Prompting Instability: An Empirical Study of LLM Robustness in Code Vulnerability Detection
摘要
Large Language Models (LLMs) are increasingly adopted in software engineering and cybersecurity tasks, such as vulnerability detection. In real-world use, humans often phrase prompts in different ways even when conveying the same intent. However, LLMs have been observed to produce inconsistent outputs in response to semantically equivalent paraphrased prompts, even for simple binary (yes/no) questions. This variability poses significant challenges to their reliability, eroding developer trust and compromising reproducibility in both research and real-world use cases. Addressing this issue is essential to ensure that LLMs can consistently support security-critical workflows. In this study, we conduct a large-scale empirical analysis of six prominent LLMs—spanning general-purpose and code-specialized models—on 48 hand-crafted code scenarios derived from the MITRE Top 25 Most Dangerous Software Weaknesses. Each scenario is evaluated across 17 distinct prompt structures and 20 paraphrased variations per structure to systematically measure the impact of linguistic reformulation on response stability.
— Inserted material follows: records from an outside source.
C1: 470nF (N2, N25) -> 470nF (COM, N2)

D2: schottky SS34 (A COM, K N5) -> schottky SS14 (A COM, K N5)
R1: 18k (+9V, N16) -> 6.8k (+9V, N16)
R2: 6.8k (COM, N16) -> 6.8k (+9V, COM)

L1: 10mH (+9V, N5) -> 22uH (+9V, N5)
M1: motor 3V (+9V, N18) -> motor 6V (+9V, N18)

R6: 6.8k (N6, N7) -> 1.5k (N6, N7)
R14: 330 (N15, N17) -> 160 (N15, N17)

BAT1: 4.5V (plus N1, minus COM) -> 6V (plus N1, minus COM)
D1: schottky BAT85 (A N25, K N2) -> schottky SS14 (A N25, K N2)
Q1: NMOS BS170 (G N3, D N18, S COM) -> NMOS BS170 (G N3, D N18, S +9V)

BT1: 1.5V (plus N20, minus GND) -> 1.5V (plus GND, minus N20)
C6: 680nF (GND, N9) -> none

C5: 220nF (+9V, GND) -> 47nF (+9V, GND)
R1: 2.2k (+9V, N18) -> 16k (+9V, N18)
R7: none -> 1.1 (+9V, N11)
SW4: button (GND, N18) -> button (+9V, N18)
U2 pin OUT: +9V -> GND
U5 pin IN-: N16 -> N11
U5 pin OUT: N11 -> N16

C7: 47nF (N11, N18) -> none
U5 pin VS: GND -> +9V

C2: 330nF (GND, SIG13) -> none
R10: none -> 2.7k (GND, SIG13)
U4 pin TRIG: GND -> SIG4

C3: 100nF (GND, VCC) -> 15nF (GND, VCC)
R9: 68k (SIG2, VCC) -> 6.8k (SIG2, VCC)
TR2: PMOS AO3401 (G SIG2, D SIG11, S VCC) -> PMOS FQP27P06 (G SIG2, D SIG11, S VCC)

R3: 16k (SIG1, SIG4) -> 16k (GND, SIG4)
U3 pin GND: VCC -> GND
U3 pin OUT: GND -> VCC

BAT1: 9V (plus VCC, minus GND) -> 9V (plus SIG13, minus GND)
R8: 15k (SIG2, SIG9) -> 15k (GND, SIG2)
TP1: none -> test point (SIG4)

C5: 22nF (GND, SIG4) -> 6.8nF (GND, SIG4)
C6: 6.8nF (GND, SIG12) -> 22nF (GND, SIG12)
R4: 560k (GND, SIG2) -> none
Our findings reveal that: (1) paraphrased prompts introduce much higher variability than repeated identical prompts, even under deterministic settings; (2) coding-specific models exhibit greater sensitivity to paraphrased prompts compared to general-purpose LLMs; and (3) task-level factors such as code complexity, length, and vulnerability type influence stability. The findings point to a critical need for more resilient prompting approaches and further model refinement to increase LLM robustness.